Kentucky is unique because Jewish heritage is everywhere but not always immediately visible. Because of this not-yet-fully-recognized ubiquity, students at the University of Kentucky are taught a broad range of methods and approaches to both Jewish topics in the commonwealth and beyond. Part of our shared scholarly adventure is to map the unchartered territory of Kentucky's Jewish heritage. Using oral history, archival, and rhetorical methods we work together to represent Kentucky Jewish communities' diversity and to integrate their perspectives with the more familiar narratives of Jewish identity, history, and culture in the commonwealth, the United States, and the world beyond. Students learn about this rich Kentucky "Jewgrass" heritage first hand in several ways. In collaboration with the Louie B. Nunn Center for Oral History and local Kentucky Jewish community members, they work to both analyze and conduct oral history interviews. Students learn methods for uncovering, interpreting, and curating primary archival materials as well as creating and constructing new repositories of artifacts both digital and print. As a rhetorician, I find it helpful to use the tools of my trade (an understanding of audience, rhetorical purpose, and exigence) to help students engage the issues they encounter in the primary materials and our Jewish Studies courses and to better understand the texts they encounter. Our goal as a faculty is to not only teach the diversity of Jewish Kentucky history, culture, and heritage, but also to teach the tools for knowledge construction and understanding so that this heritage can be both preserved and generative.

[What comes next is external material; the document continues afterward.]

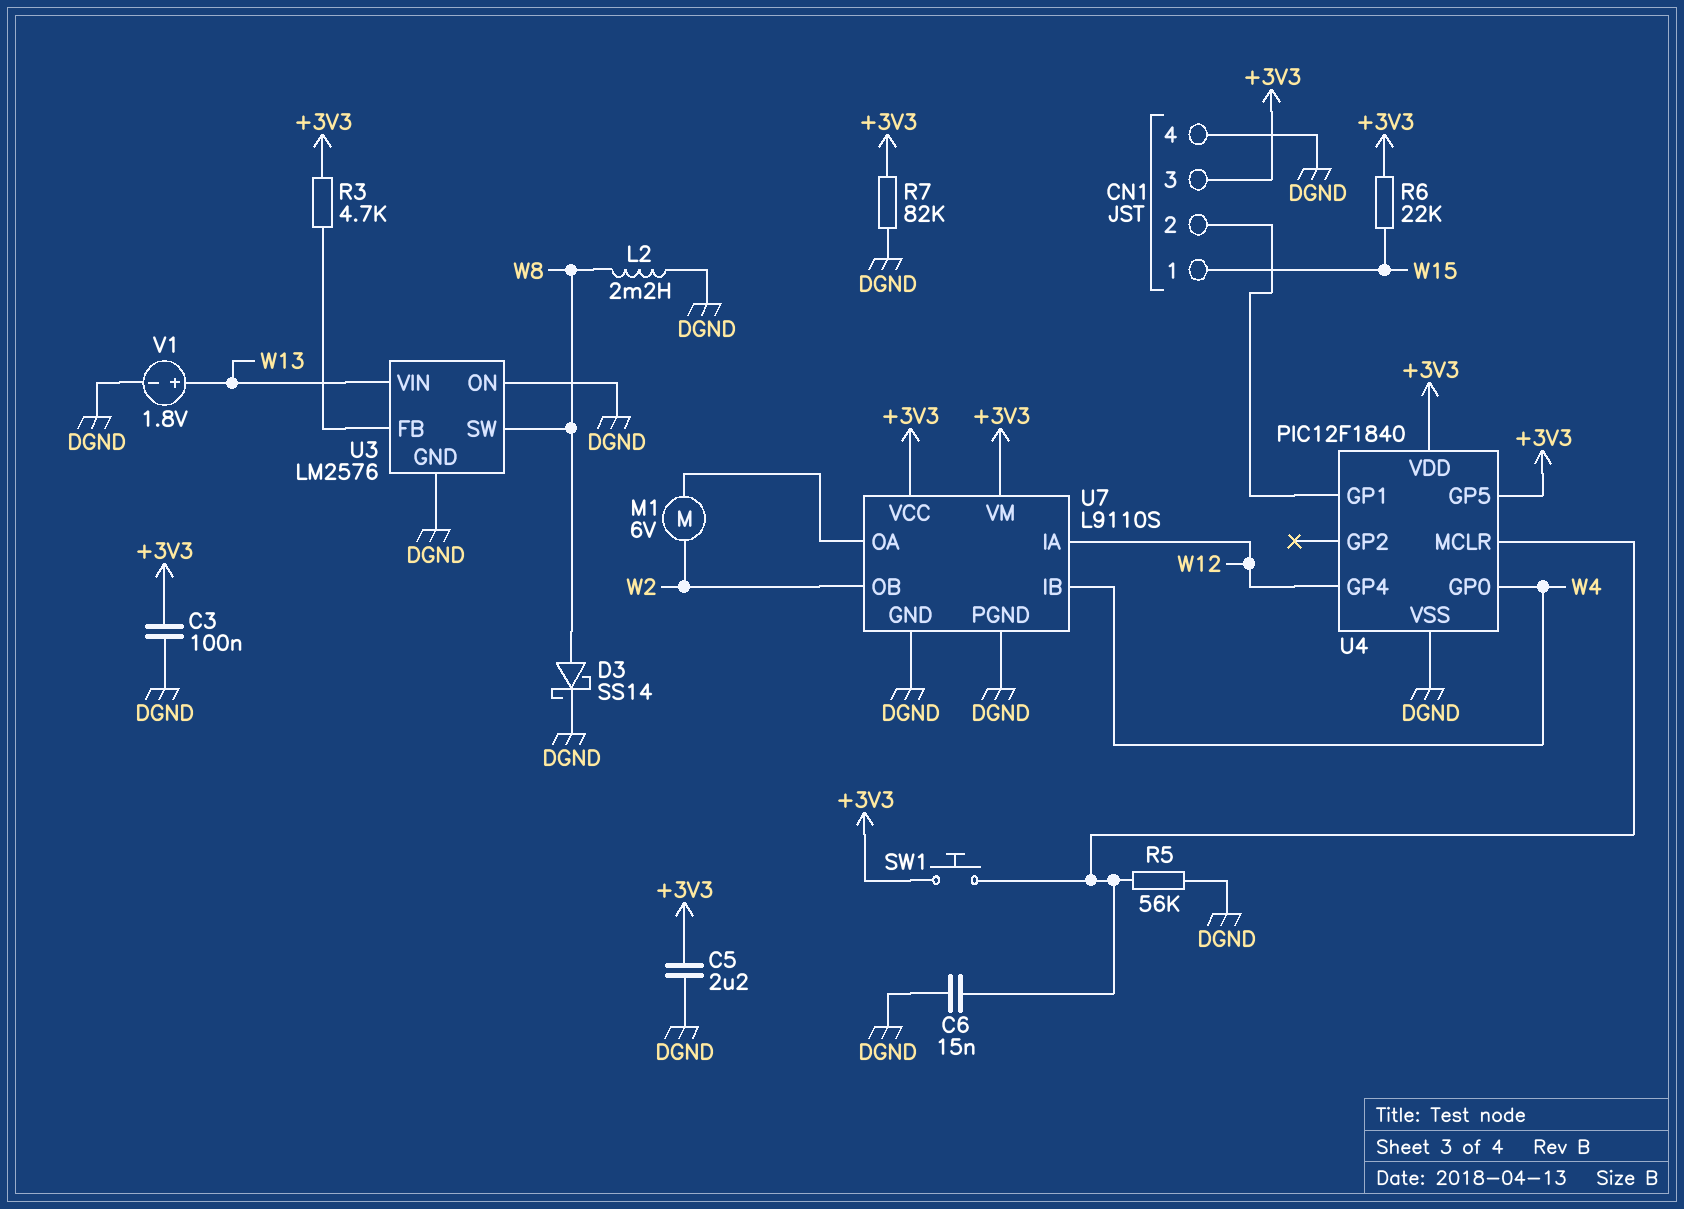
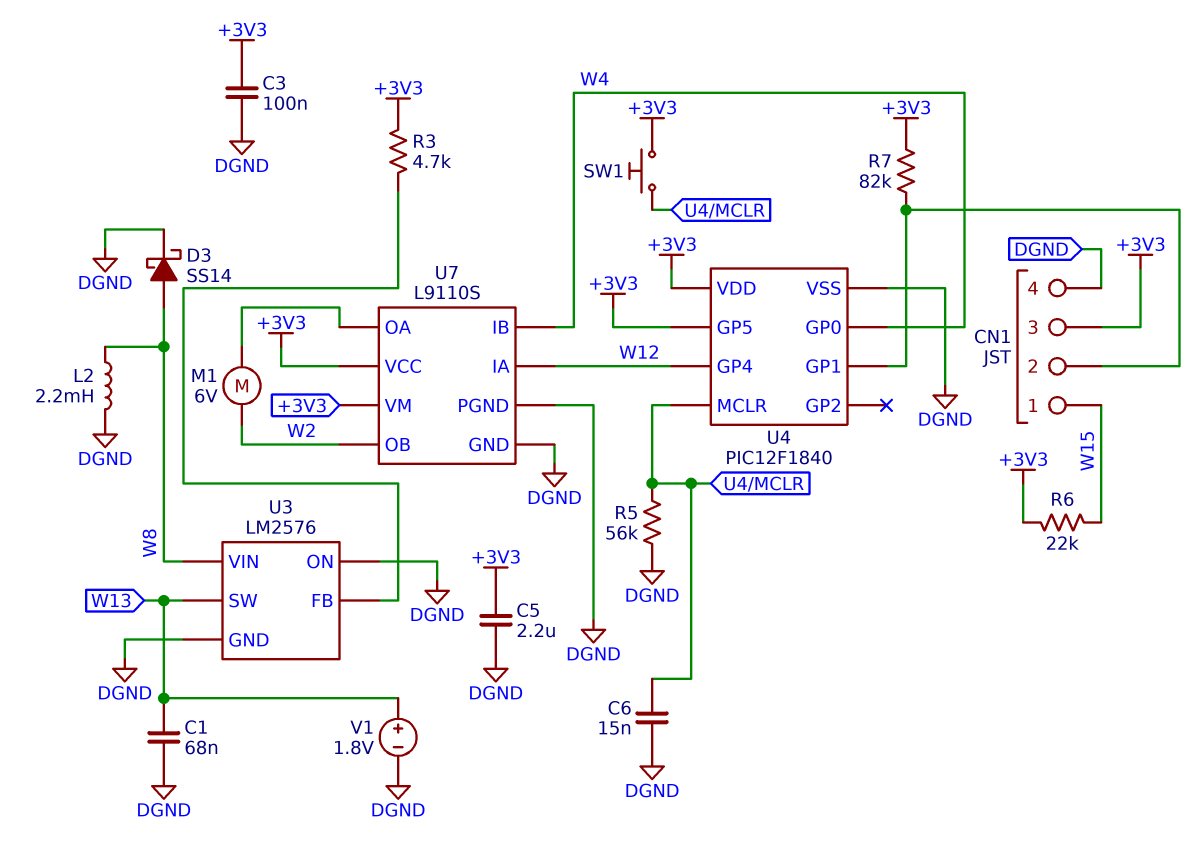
C1: none -> 68nF (DGND, W13)
R7: 82k (+3V3, DGND) -> 82k (+3V3, CN1/2)
U3 pin SW: W8 -> W13
U3 pin VIN: W13 -> W8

At the University of Kentucky, we offer a minor in Jewish Studies, which means that (as of yet) there is no official course in methods. Instead, every course we teach must engage in some discussion of why Jewish Studies matters and how one best studies it. For the Kentucky Commonwealth students we meet in our classes, who are mostly non-Jewish students, Jewish Studies is important because it simultaneously offers a local context and a global passport to world history, literature, languages, and culture. And while some students may have never met a Jewish person or encountered Jewish ideas before arriving on campus, our courses enable them to put Jewish history, thought, and culture in both local and transnational perspective. Our minors graduate with first-hand experience accessing, analyzing, and helping to generate primary materials and strong research and writing skills that enable them to contextualize, interpret, and intervene in complex rhetorical situations both inside and outside of the classroom.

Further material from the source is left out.